Dass Borussia heute in Europa wieder als attraktive Adresse gilt, wohin man ohne Bedenken wechseln und wo man sich bei gutem Verlauf für weitaus größere Aufgaben empfehlen kann, ist in erster Linie Max Eberls Verdienst. Max Eberl hat mit seinem vernünftigen und realistischem Blick, mit dem Ziel, den Verein sportlich Schritt für Schritt zu entwickeln anstelle mit brachialen Maßnahmen und wirtschaftlich nicht hinnehmbaren Risiken einen Angriff auf die Spitze zu starten, den für Borussia Mönchengladbach einzig gangbaren Weg eingeschlagen. Der Erfolg gibt ihm mehr als Recht.
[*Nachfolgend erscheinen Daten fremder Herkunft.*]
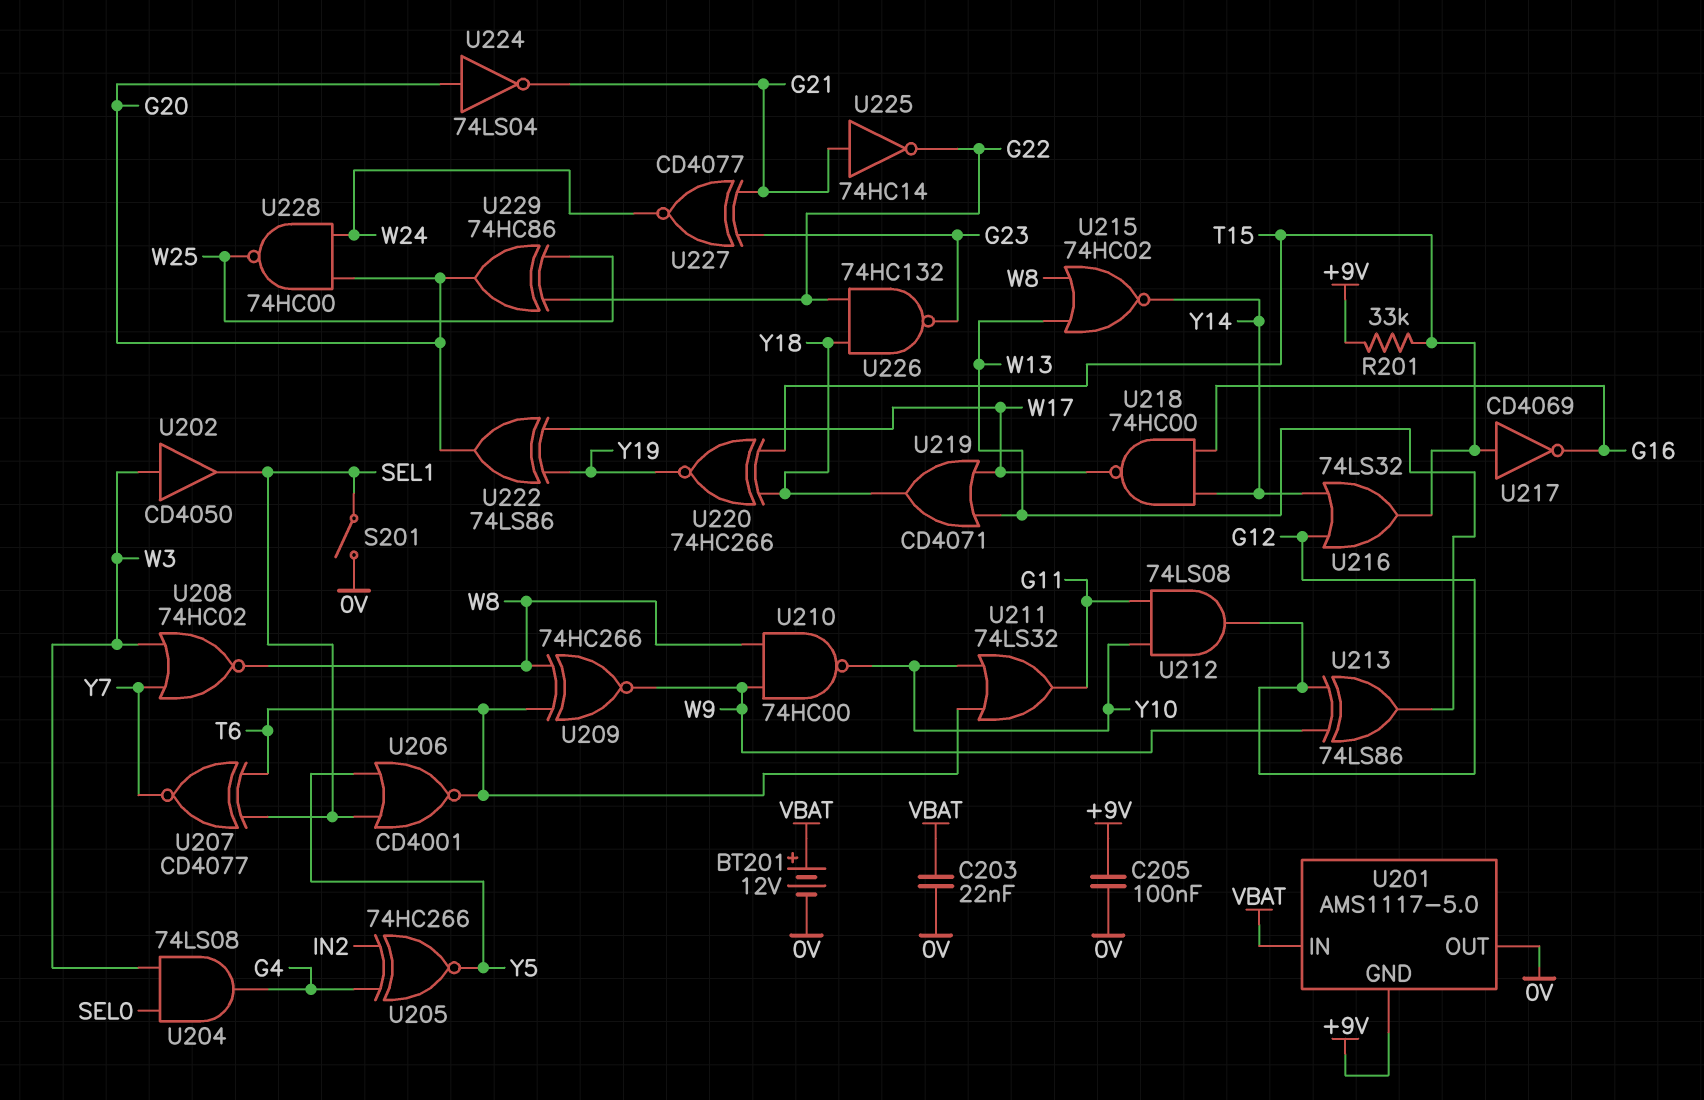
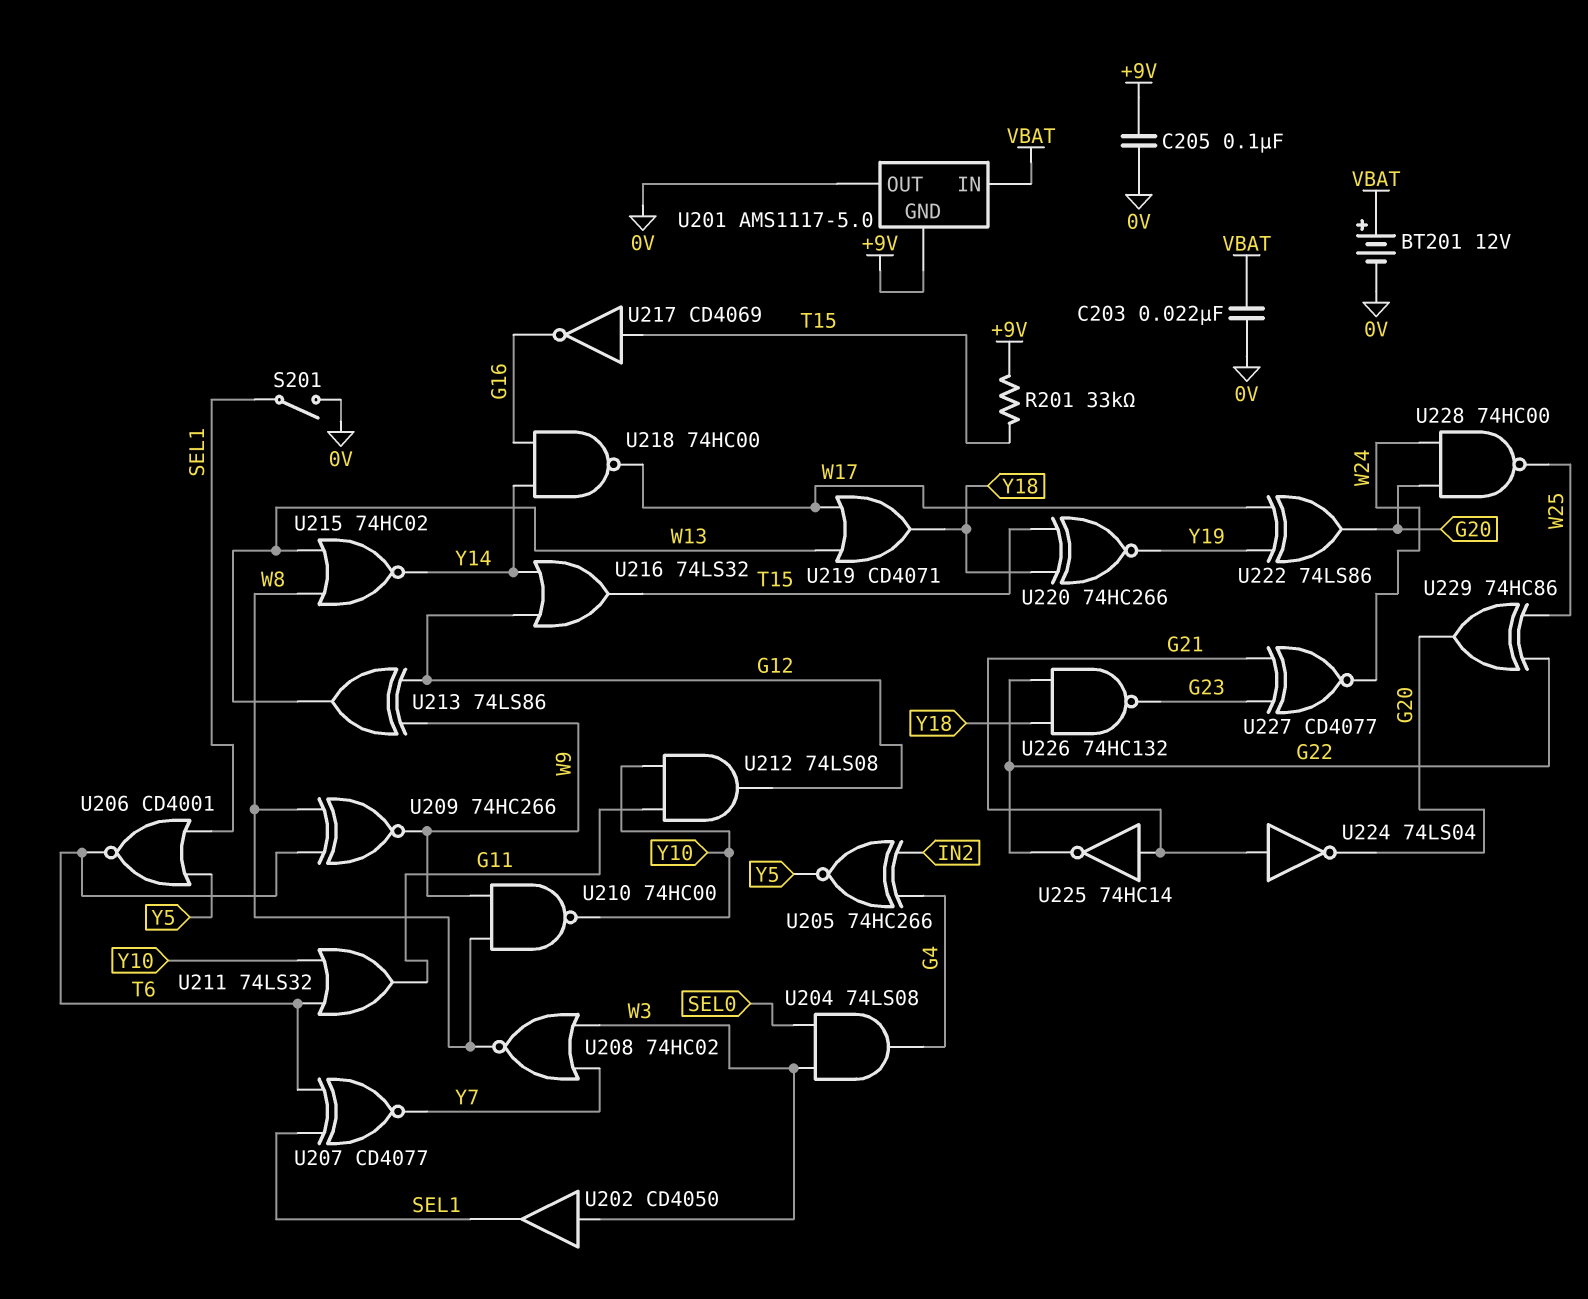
U224: NOT 74LS04 (in G20, out G21) -> NOT 74LS04 (in G21, out G20)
Kritiker mögen nun einwenden, dass da auch jede Menge Glück im Spiel war. Daran ist nur richtig, dass es ohne Glück nicht geht und dass, wenn Borussia nicht nur kein Glück gehabt hätte, sondern wenn auch noch Pech dazu gekommen wäre, dass dann die Geschichte auch hätte anders enden können (man blicke nach Kaiserslautern). Das Wesentliche aber - und da hört das Glück auf - ist, dass Max Eberl in Mönchengladbach - selbstverständlich zusammen mit den übrigen verantwortlichen Personen in der Vereinsführung, sportlich aber in erster Linie er - Rahmenbedingungen geschaffen hat, die es den ganzen sportlichen Glücksgriffen von Reus über Favre bis hin zu Plea erlaubt haben, von Borussia Mönchengladbach getätigt zu werden und bei Borussia Mönchengladbach ihr Potential zum Glücksgriff auch auszuschöpfen. 

Weil das so ist und weil deshalb in meinen Augen Max Eberl der entscheidende Mann für den Aufschwung des letzten Jahrzehnts ist, tut es gut zu lesen, dass Max Eberl seine Aufgabe in Gladbach nicht als die eines Passanten, sondern als noch lange nicht abgeschlossen ansieht. Wollte man die Schnelllebigkeit des Fußballs völlig ausblenden, würde man sagen: Auf die nächsten 10 Jahre!!!